Algérie
La rue algérienne appelle à la désobéissance civile au 24e vendredi de manifestations contre le régime.
C’est la première fois que les manifestants brandissent la menace de refuser désormais de se soumettre à la loi et au pouvoir en place.
À Alger, le cortège a scandé des slogans hostiles au général Gaïd Salah, présenté comme l’homme fort du pays depuis la chute du président Abdelaziz Bouteflika. Les contestataires rejettent également la main tendue par le président par intérim Abdelkader Bensalah.
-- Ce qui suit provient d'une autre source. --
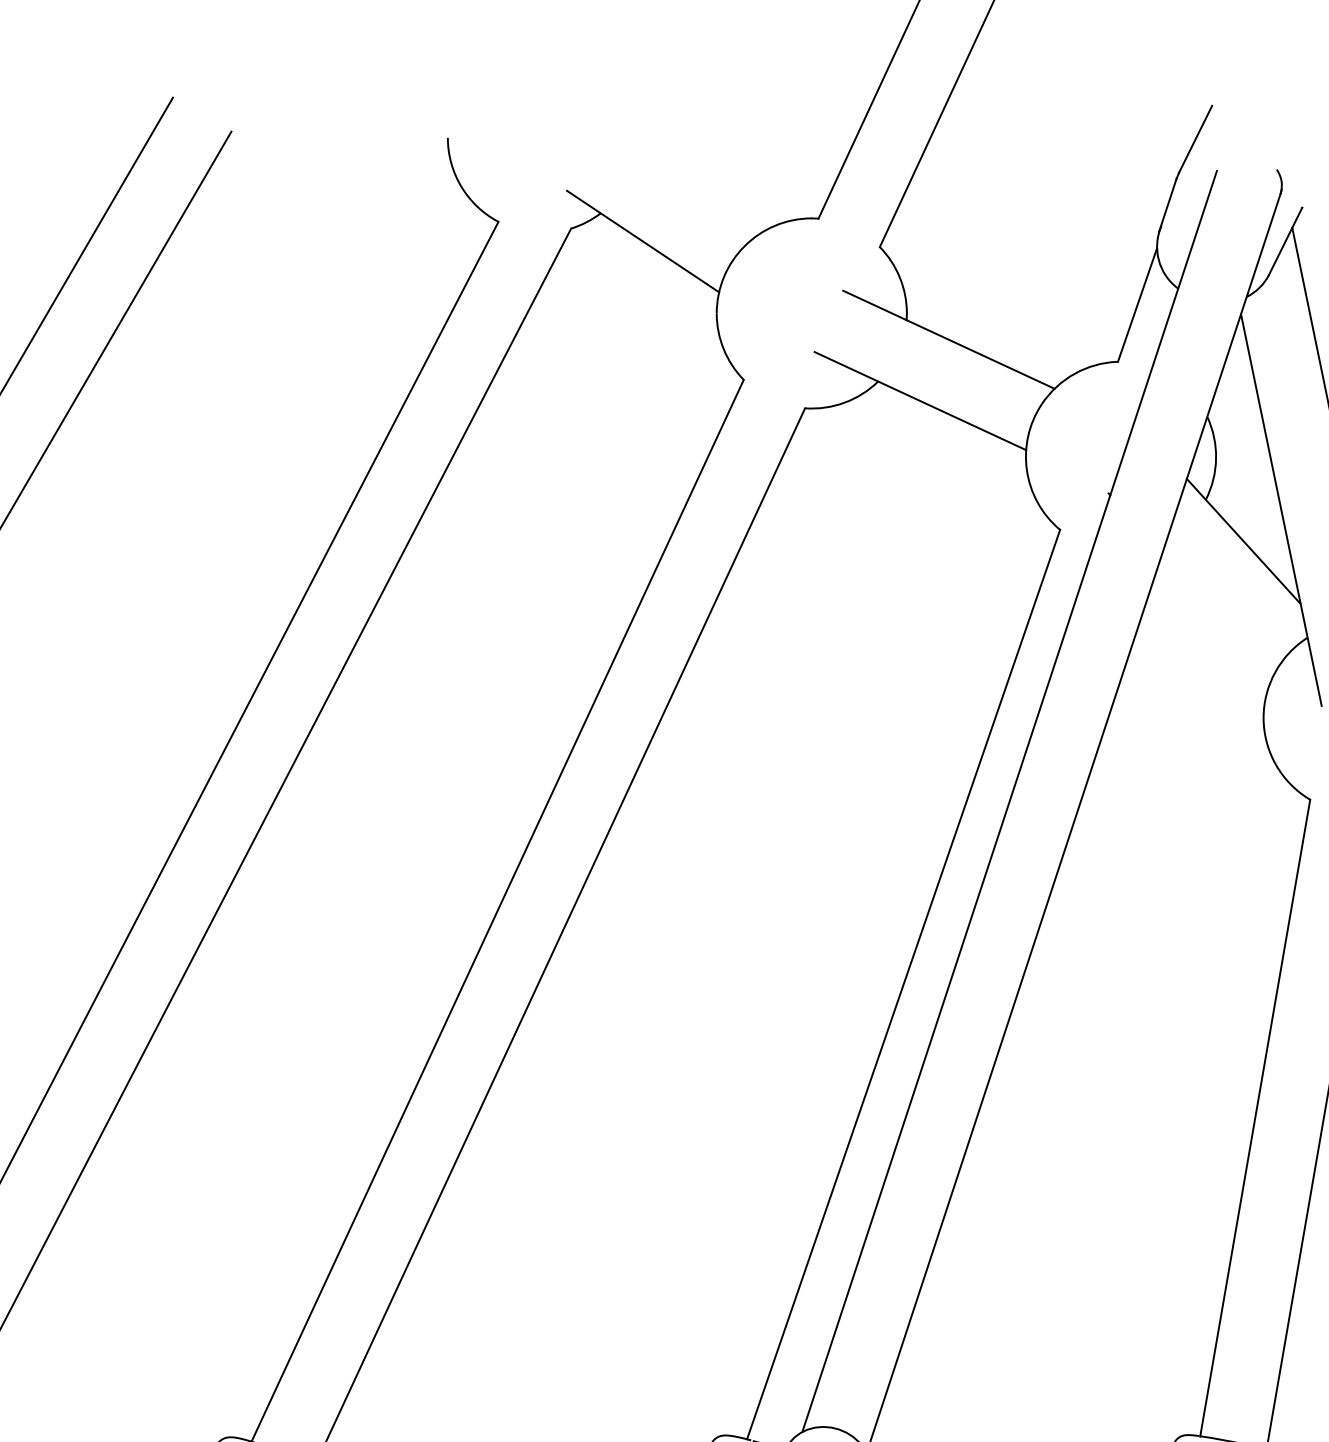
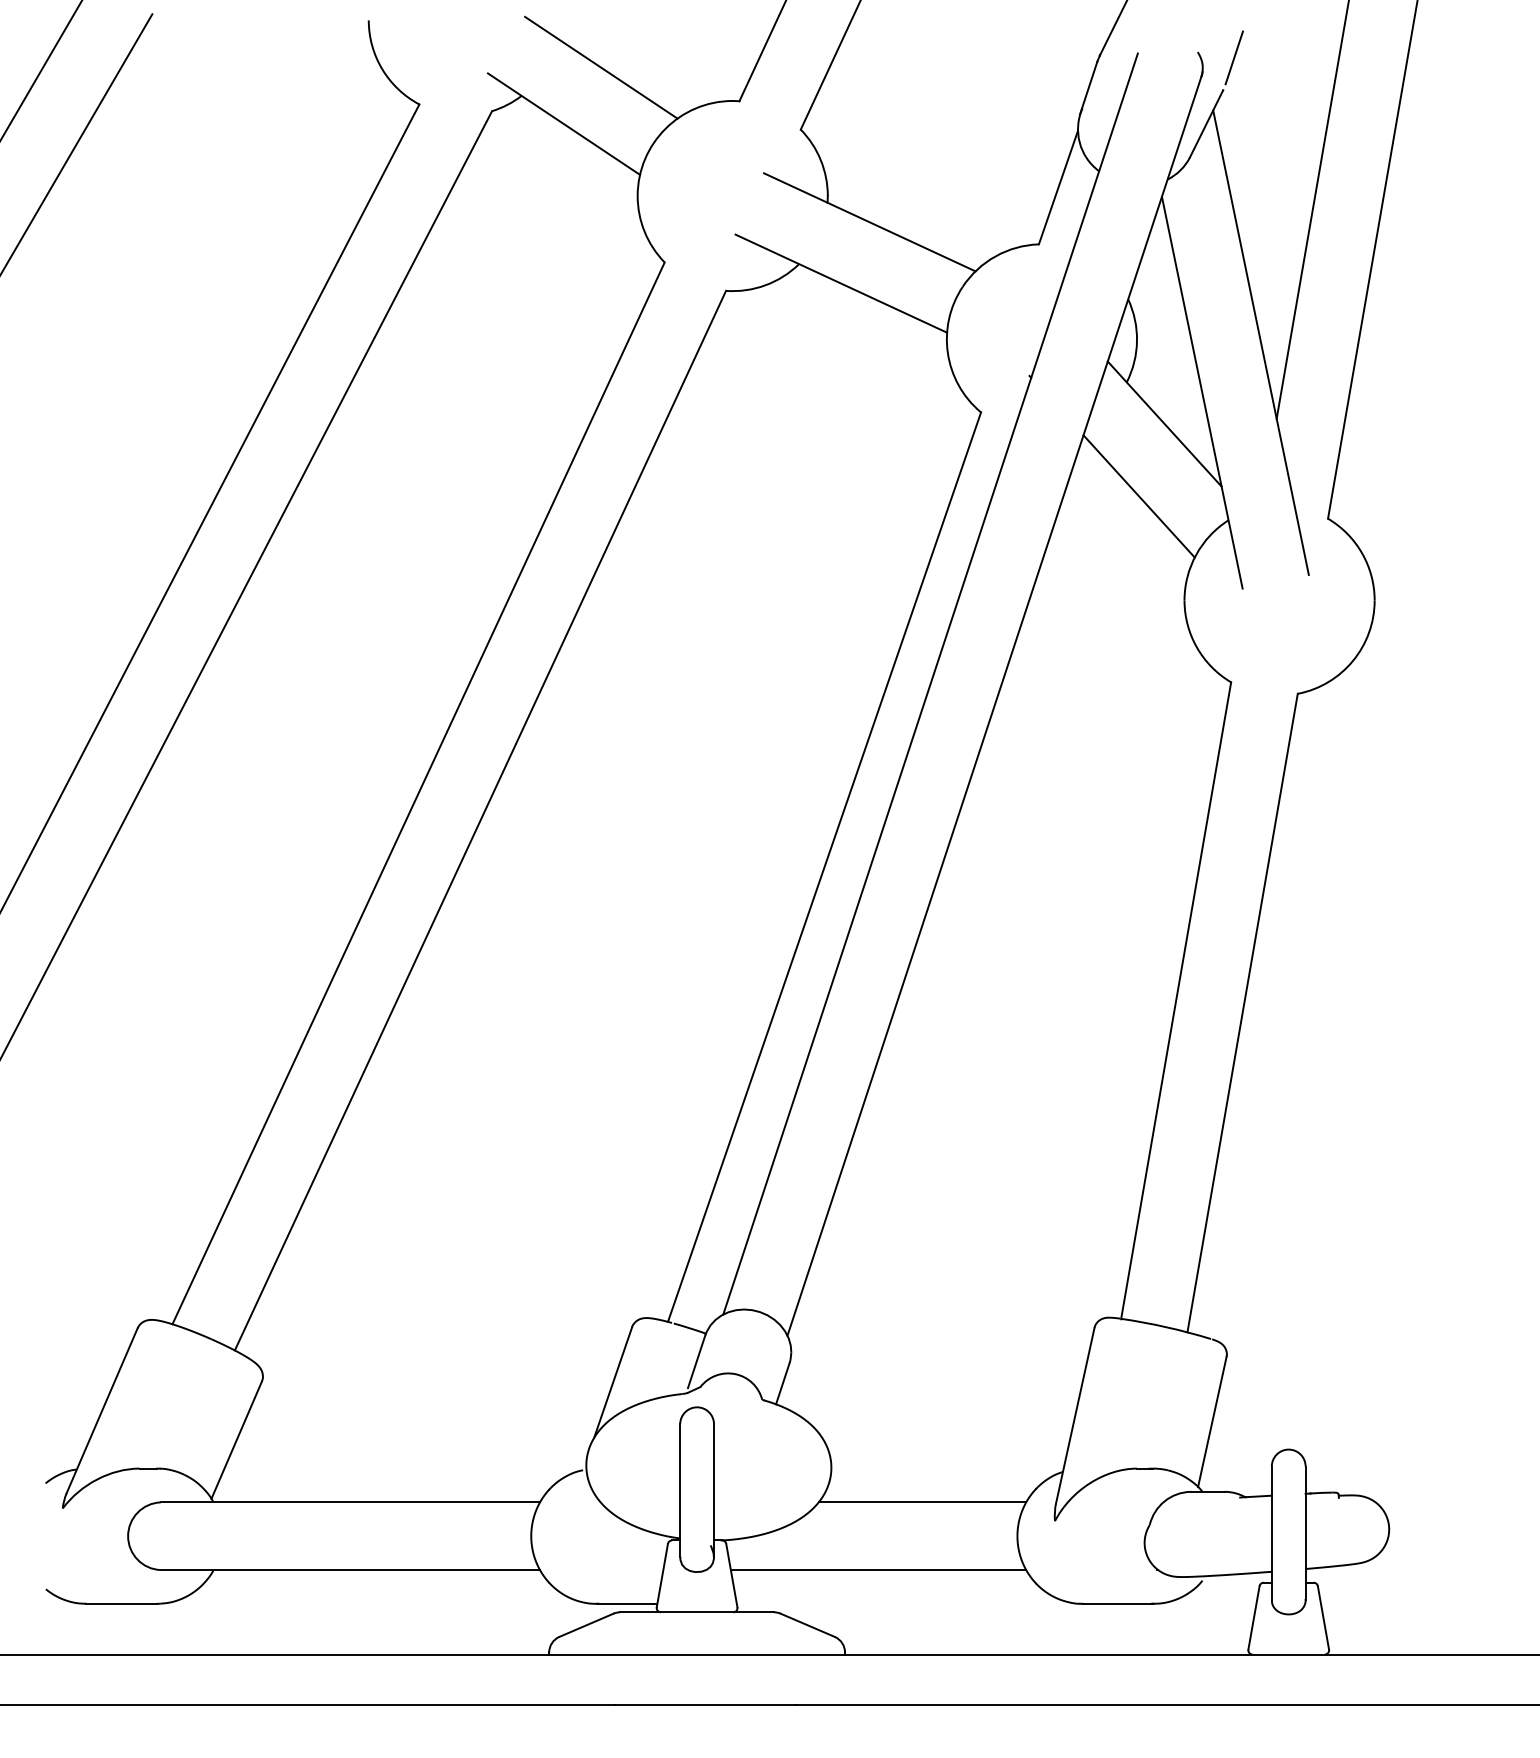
line: (1312, 174) -> (1233, 57), added
line: (680, 184) -> (601, 67), added
line: (1217, 613) -> (1138, 496), added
“Je dis qu’on ne peut pas dialoguer, on doit négocier leur départ. La junte militaire ne devrait pas gouverner un pays et le développer, c’est pour garder nos frontières, et non pas pour développer le pays. On fait pas du neuf avec du vieux: ils sont là depuis 57 ans, ils n’ont rien fait du pays, ils l’ont amené à la faillite. Il y en a marre de ce pouvoir de mafia, “ a déclaré Fatima, manifestante, médecin à la retraite.
Une “Instance nationale de dialogue” a été mise sur pied, mais plusieurs personnalités susceptibles d’y représenter les manifestants ont refusé d’y participer, l’accusant de faire le jeu du pouvoir.
La mobilisation de ce vendredi a été particulièrement encadrée par les forces de l’ordre.